Ross received a life sentence for his role in the violence. Four other members of the Comancheros gang received life sentences for murder, and 16 Bandidos received sentences of seven years for manslaughter. As the Bandidos arrested were charged in regards to all the deaths, this resulted in Colin Campbell being found guilty of the manslaughter of his brother. Another Campbell brother, John "Wack" Campbell, died three years later from his injuries. Commonwealth Games gold medallist boxer Philip "Knuckles" McElwaine was found guilty only of affray; he was the only motorcycle club member to be acquitted of the manslaughter and murder charges that were brought against him. (Note: McElwaine was a volunteer at the Police and Community Youth Club, and police acted as character witnesses for him, stating that he was "a monument to the police boys' movement as a whole.") In 1989, three Comancheros appealed their murder convictions with the charge quashed and reduced to manslaughter. In 1992, Ross was the last to be released after serving five years and three months.

===Changes to gun laws===
The Comancheros were notorious for carrying registered shotguns openly while riding. As a result of the massacre, the New South Wales Firearms and Dangerous Weapons Act 1973, which allowed registered owners the right to carry firearms in public, was subsequently amended to require "a good reason for the issue of a [firearm] licence". (Note: For example, rural landholders, members of an approved gun club and persons engaged in lawful business involving the use of firearms were deemed to have a good reason and the police could refuse to issue licences to any persons they saw as not having a good reason.)
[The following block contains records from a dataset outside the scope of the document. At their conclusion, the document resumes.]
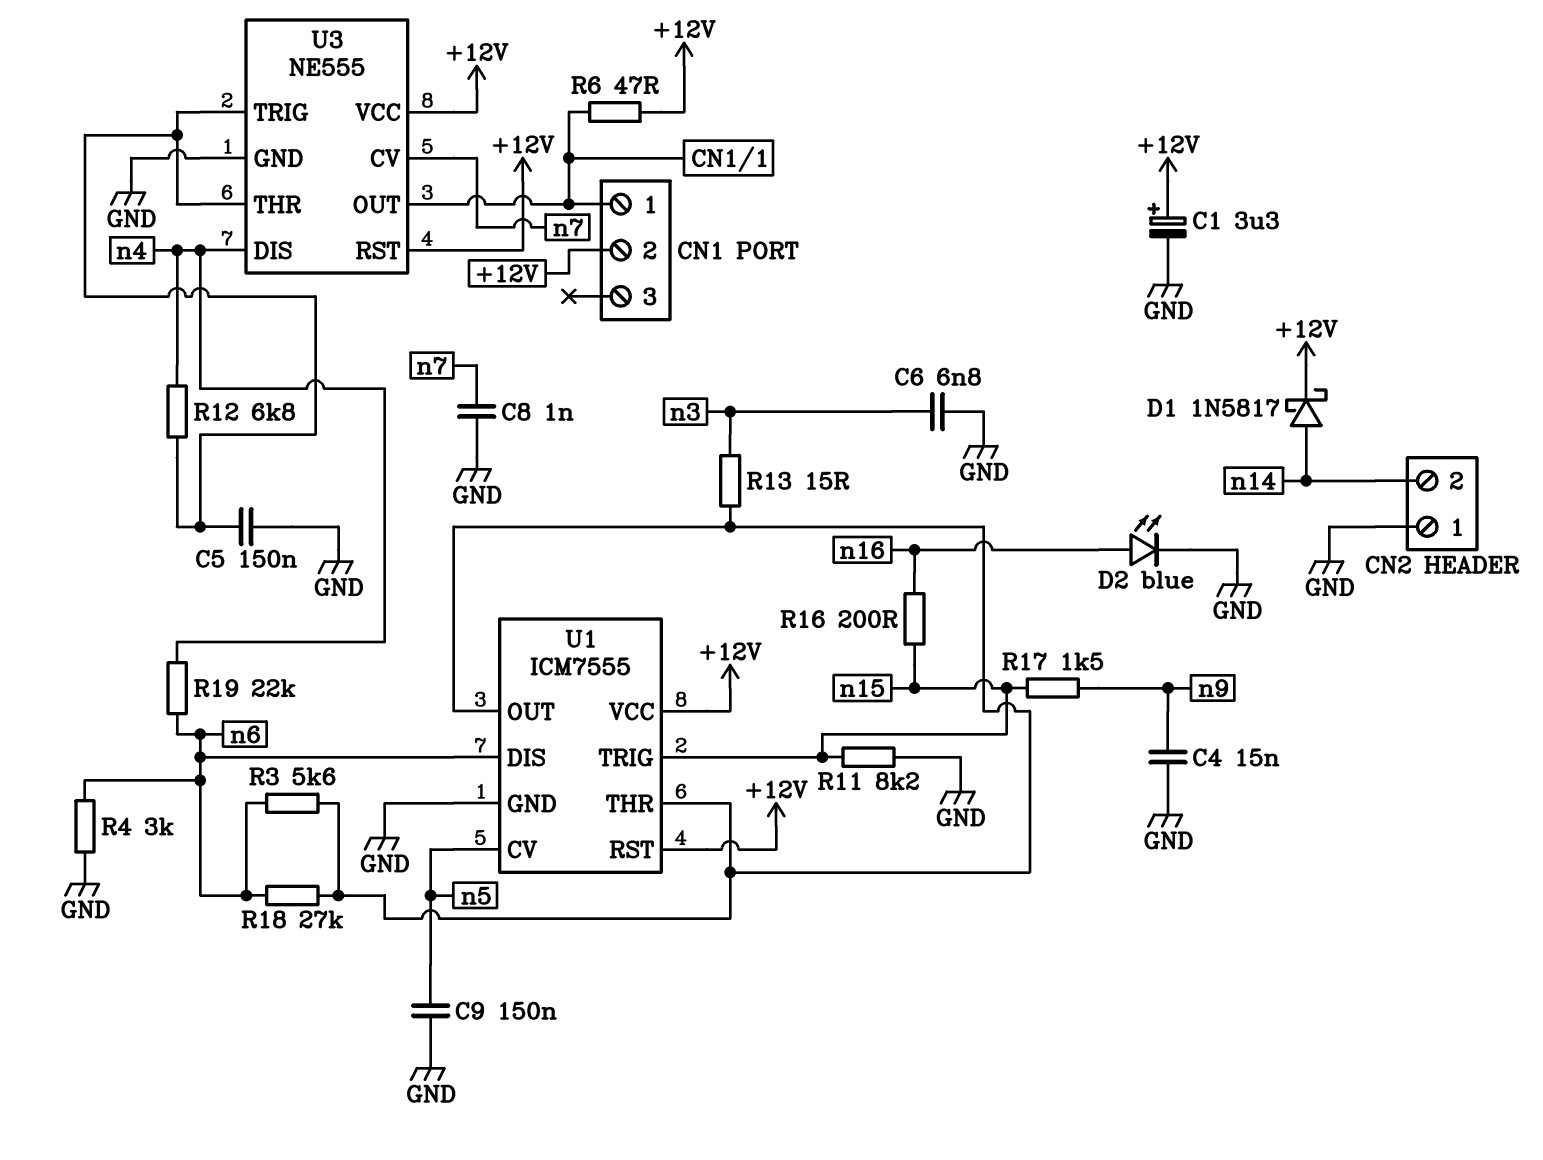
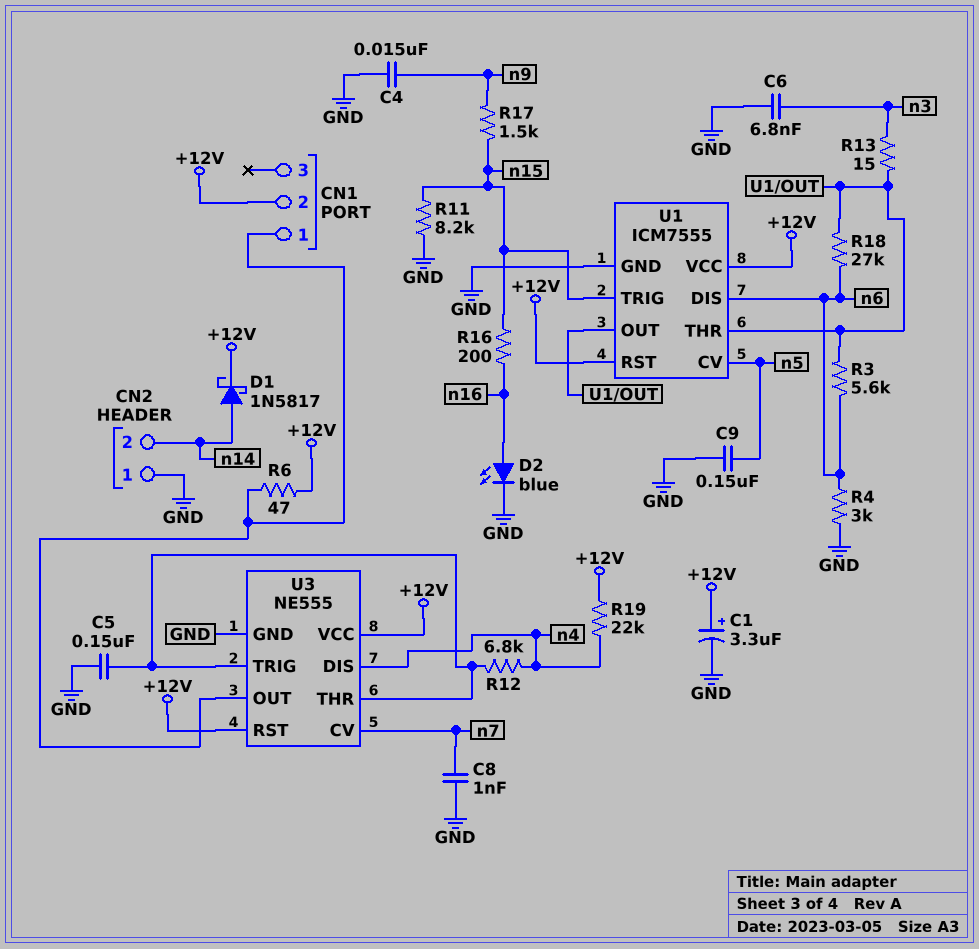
R19: 22k (n4, n6) -> 22k (+12V, n4)

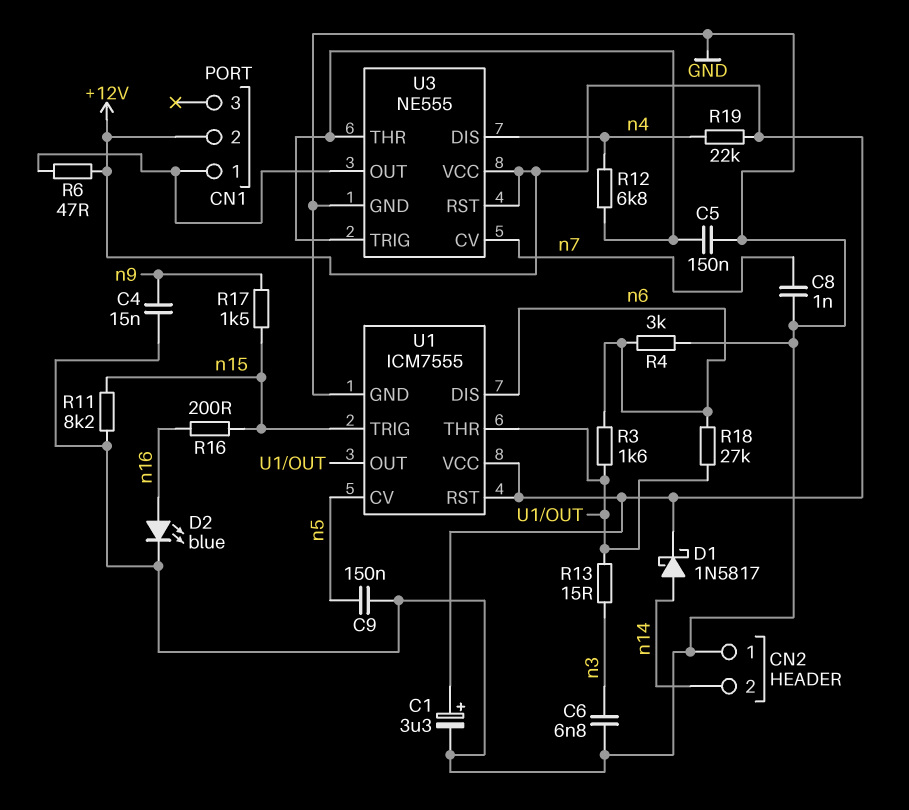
R3: 5.6k (U1/OUT, n6) -> 1.6k (U1/OUT, n6)

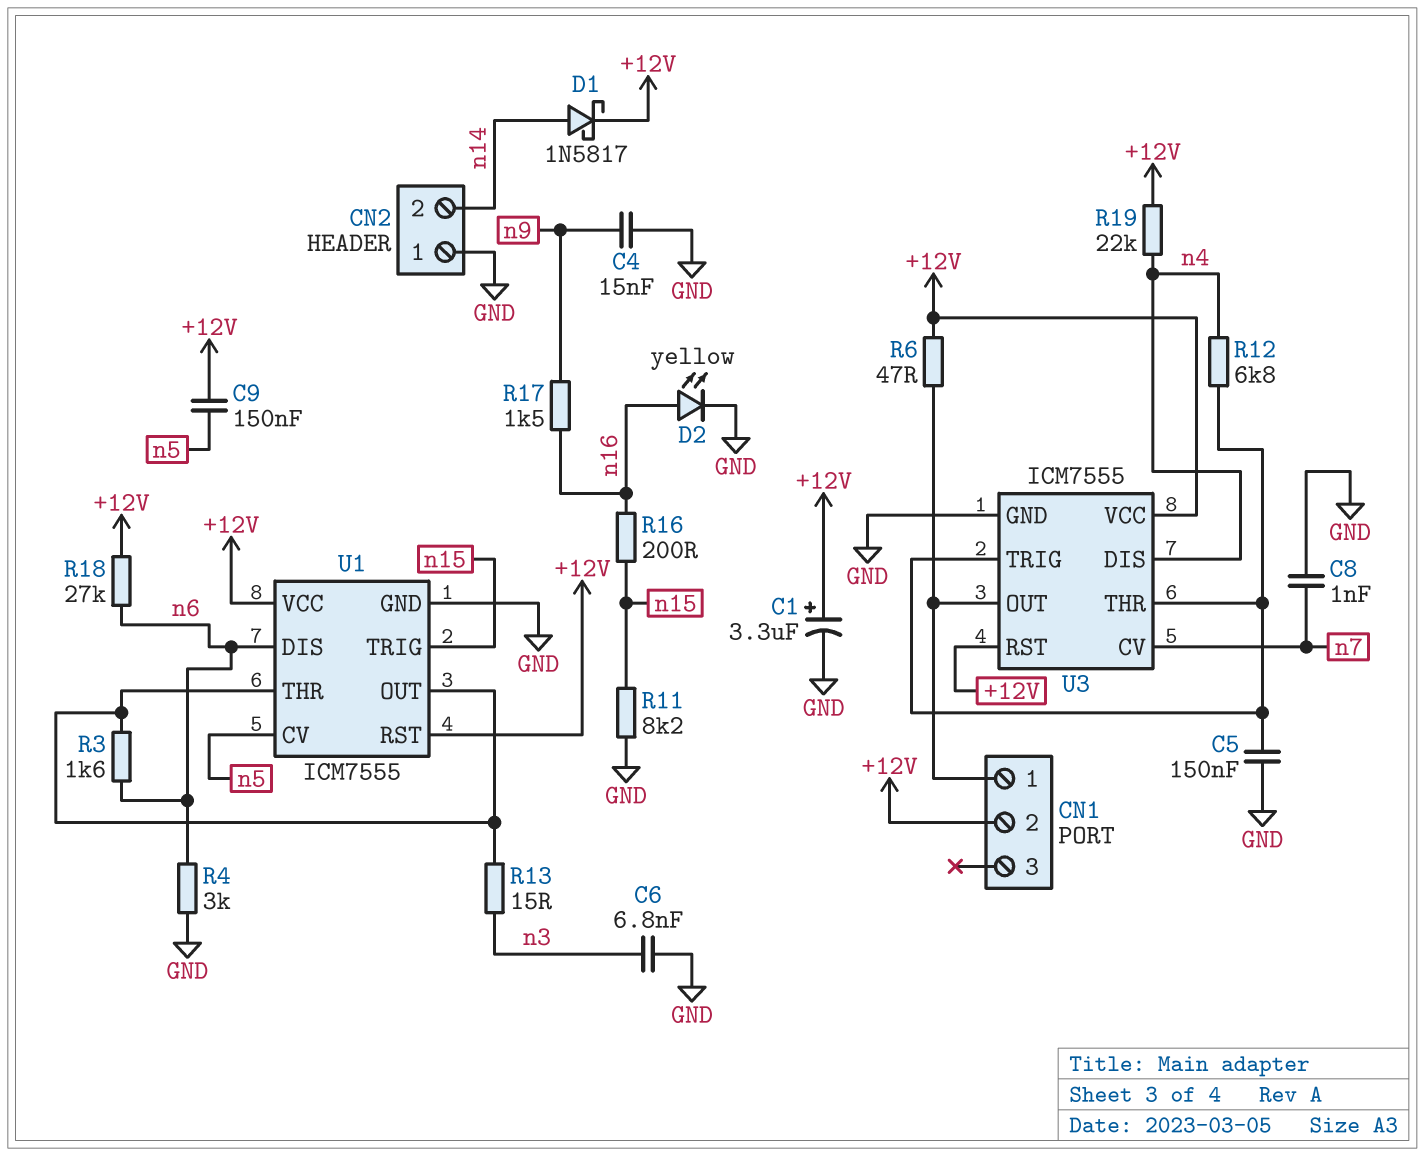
C9: 150nF (GND, n5) -> 150nF (+12V, n5)
D2: LED blue (A n16, K GND) -> LED yellow (A n16, K GND)
R17: 1.5k (n9, n15) -> 1.5k (n9, n16)
R18: 27k (U1/OUT, n6) -> 27k (+12V, n6)
U3: NE555 -> ICM7555

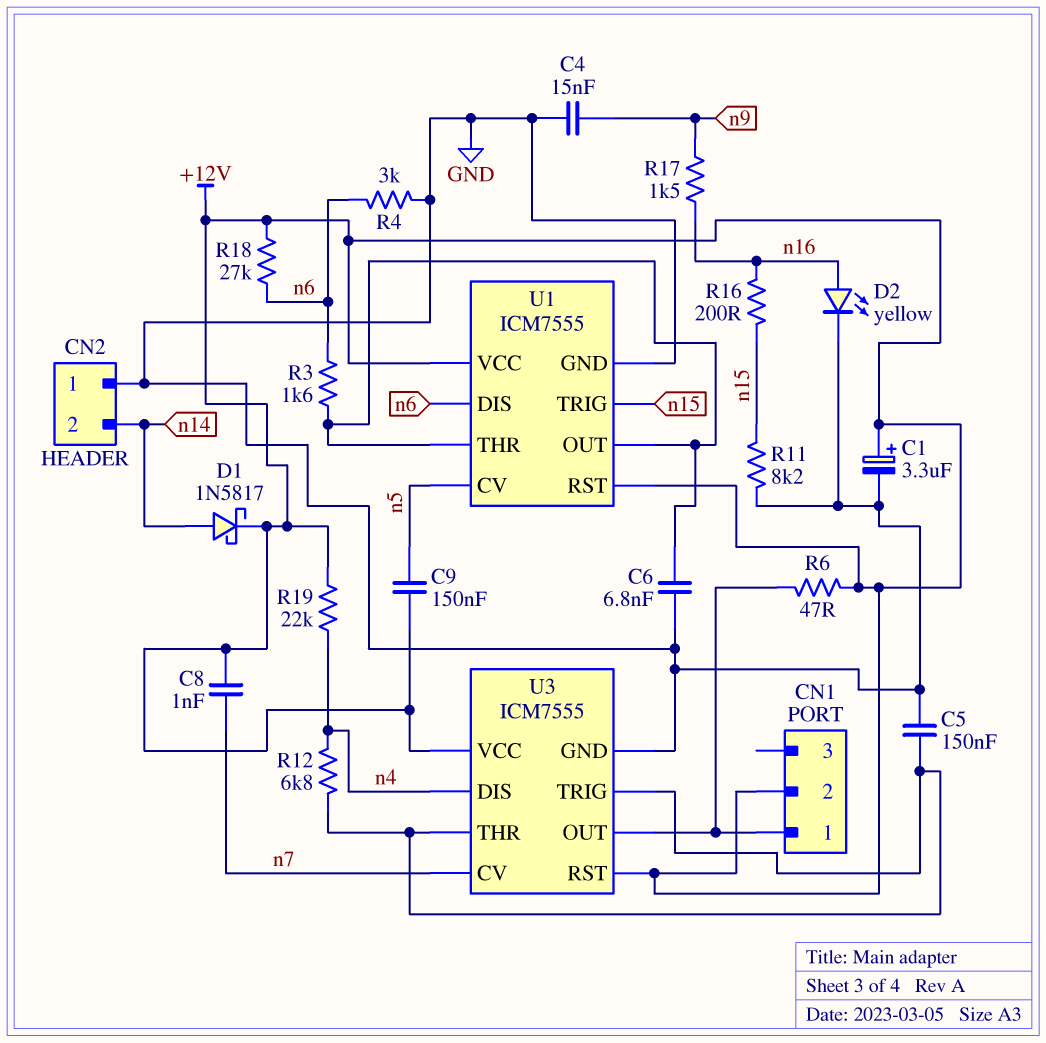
C6: 6.8nF (GND, n3) -> 6.8nF (GND, U1/OUT)
C8: 1nF (GND, n7) -> 1nF (+12V, n7)
R13: 15 (U1/OUT, n3) -> none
===Resumption of hostilities===
In a repetition of the circumstances that led to the Milperra massacre, in early 2007 more than 60 members of the Parramatta and Granville chapters of the Nomads, previously affiliated with the Comancheros, defected to the Bandidos. The defection resulted in a new eruption of violence between the Comancheros and Bandidos involving fire-bombings and drive-by shootings. New South Wales Police set up Operation Ranmore to stop the violence escalating, which resulted in 340 people arrested on 883 charges as of January 2008.

==Dramatisation==
In 2002, Australian film maker Martin Brown produced a documentary titled 1% One Percenters Search for a Screenplay in an effort to raise interest for a big budget movie of the massacre. The documentary, first aired on 2 February 2003, follows Brown as he looks for screenwriters, funds and a director for his movie. It includes interviews with the police investigating officer, former superintendent Ron Stephenson, Comanchero president "Jock" Ross, Bandido vice president "Bullets," and several other Milperra survivors.

A television mini-series Bikie Wars: Brothers in Arms, based on the book Brothers in Arms by Lindsay Simpson and Sandra Harvey, screened on Australia's Network Ten in May 2012. The screenplay was written by Greg Haddrick, Roger Simpson and Jo Martino. It is directed by Peter Andrikidis. It stars Callan Mulvey, Matt Nable, Susie Porter, Maeve Dermody, Anthony Hayes, Todd Lasance, Luke Ford, Jeremy Lindsay Taylor, Damian Walshe-Howling, Nathaniel Dean and Luke Hemsworth. Colin "Caesar" Campbell criticised the series for not consulting with those who were there, presenting an incorrect chronology of events and motives, and portraying "lazy stereotypes."